Iniziamo la nostra lettura di “Anime di Vetro. Falene per il commissario Ricciardi” di Maurizio De Giovanni standocene in un angolino, in una stanza in penombra in cui non avviene nulla che sia legato alla trama, ma che ci dice molto sul modo di scrivere del napoletano che sta facendo parlare di sé non solo in Campania, non solo in Italia, ma anche nei diversi paesi in cui i suoi libri sono stati tradotti.
Il segreto del suo successo sta nella semplicità quasi disarmante del suo stile: come un bardo, un cantastorie, De Giovanni racconta storie. Storie di passioni vissute da un’umanità fragile e per questo bellissima, bella come le donne che ama tanto descrivere, bella come il vetro delle anime che si spezzano nei suoi romanzi.
Leggendo i primi capitoli del romanzo, che vanno giù tutti d’un sorso, ci accorgiamo subito che si tratta di una storia atipica. Per la prima volta Ricciardi, il commissario solitario che, senza volerlo, ha affascinato due donne bellissime nel mondo della finzione e tante appassionate lettrici in quello della realtà, dovrà indagare su un caso già chiuso da mesi. Si tratta dell’omicidio di Piro, un avvocato molto noto nell’ambiente aristocratico napoletano: l’assassino (o presunto tale) ha confessato a poche ore dal ritrovamento del cadavere e ora è in prigione a scontare la pena che merita.

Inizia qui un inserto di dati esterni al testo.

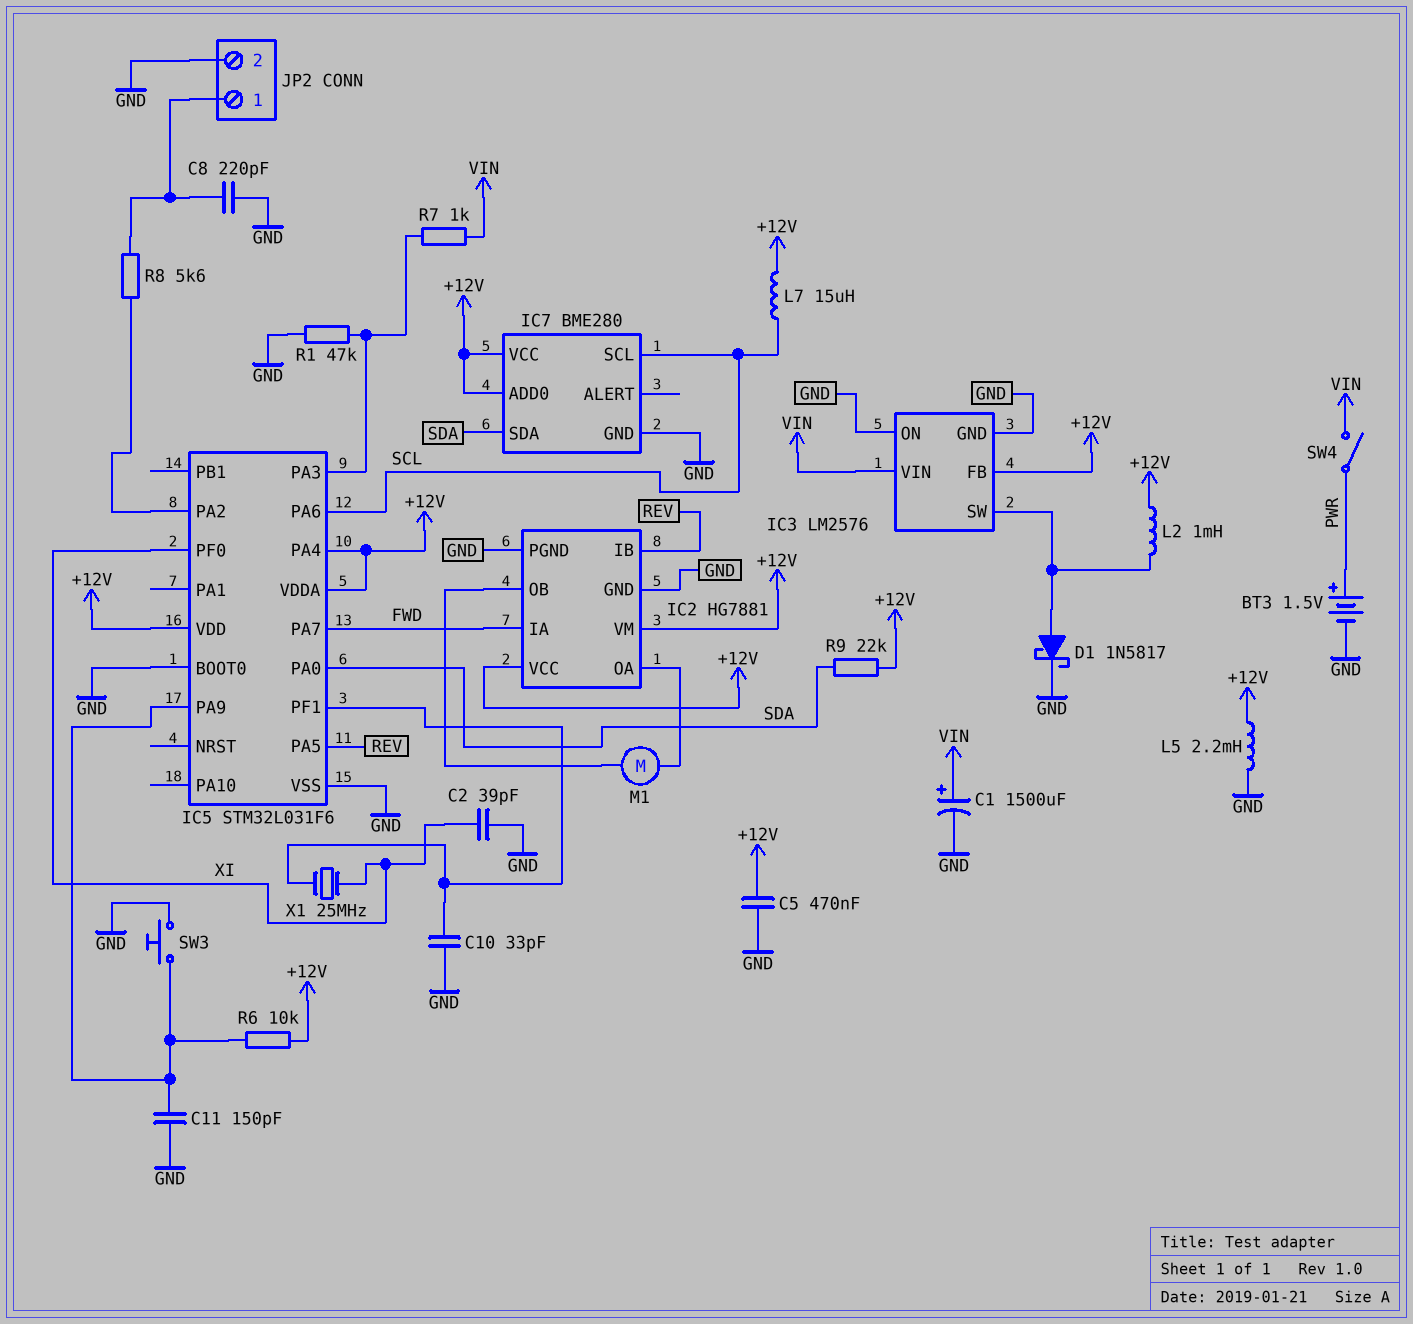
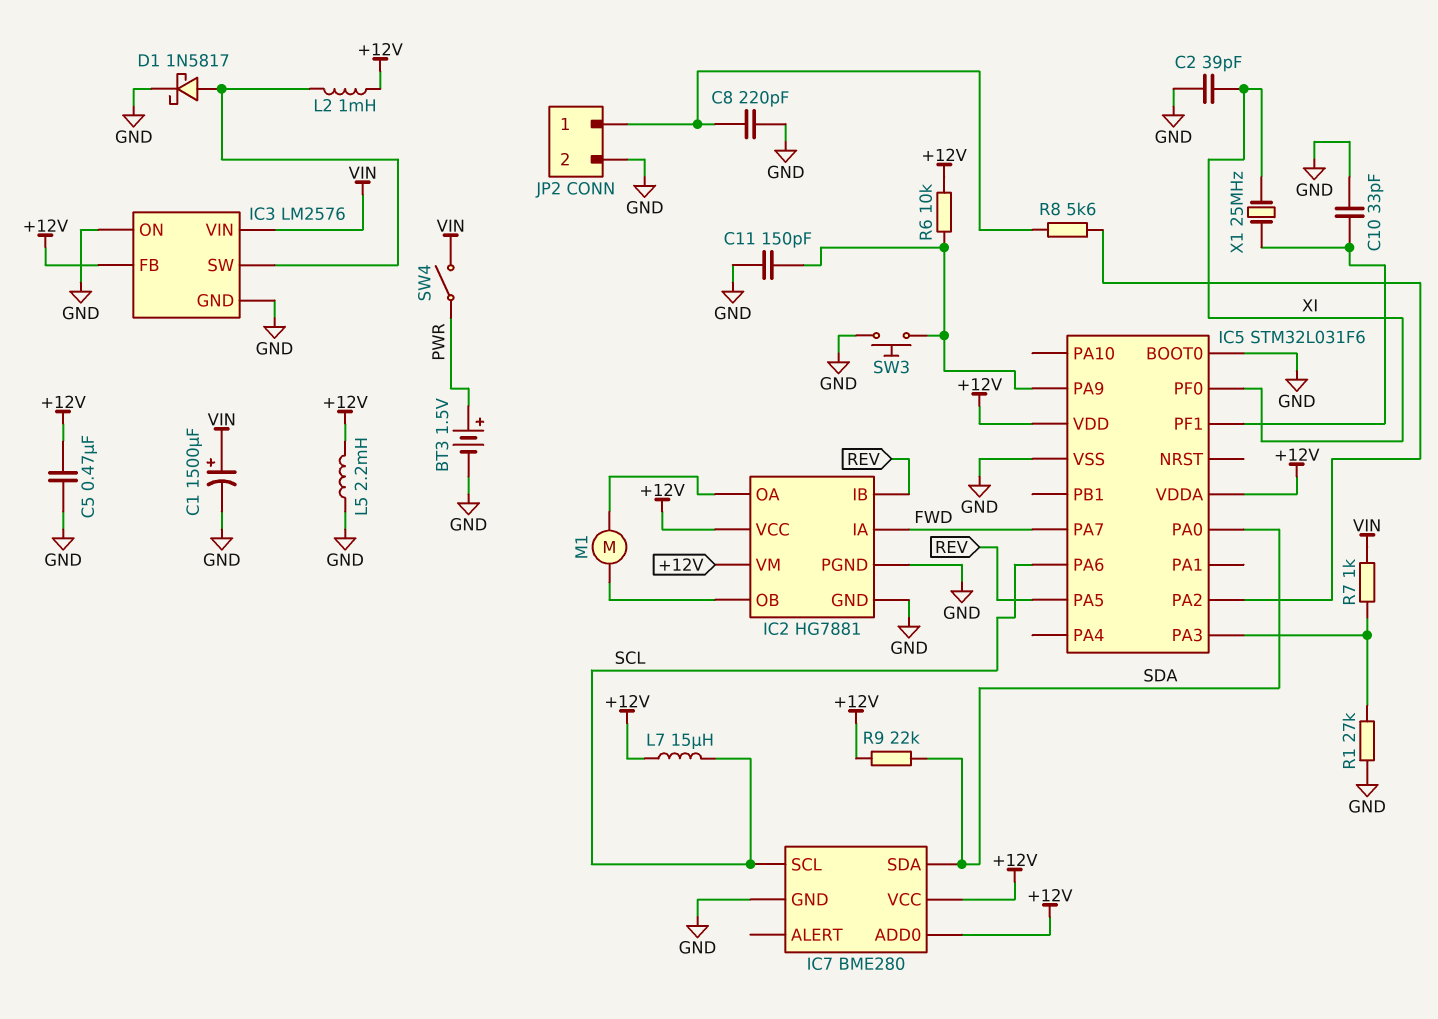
IC5 pin PA4: +12V -> none
R1: 47k (GND, IC5/PA3) -> 27k (GND, IC5/PA3)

Sarà Ricciardi, ancora una volta, a far luce sull’accaduto, dimostrando che non è solo “il fatto“, la maledizione che si porta dietro da tutta una vita e gli permette di ascoltare l’ultimo pensiero dei morti ammazzati, a renderlo un bravo commissario, ma una lucida capacità di giudizio e un intuito fuori dal comune.
Anime di vetro, però, non è soltanto un “romanzo nero”, come De Giovanni ama definire i suoi gialli: è la storia di anime fragili, anime di vetro appunto, che si muovono sullo sfondo di una Napoli multiforme e intrecciano i propri destini con quello di una storia più grande di loro, la storia del fascismo, che inaspettatamente coinvolgerà fin troppo da vicino il nostro commissario. Non vi sveliamo altro!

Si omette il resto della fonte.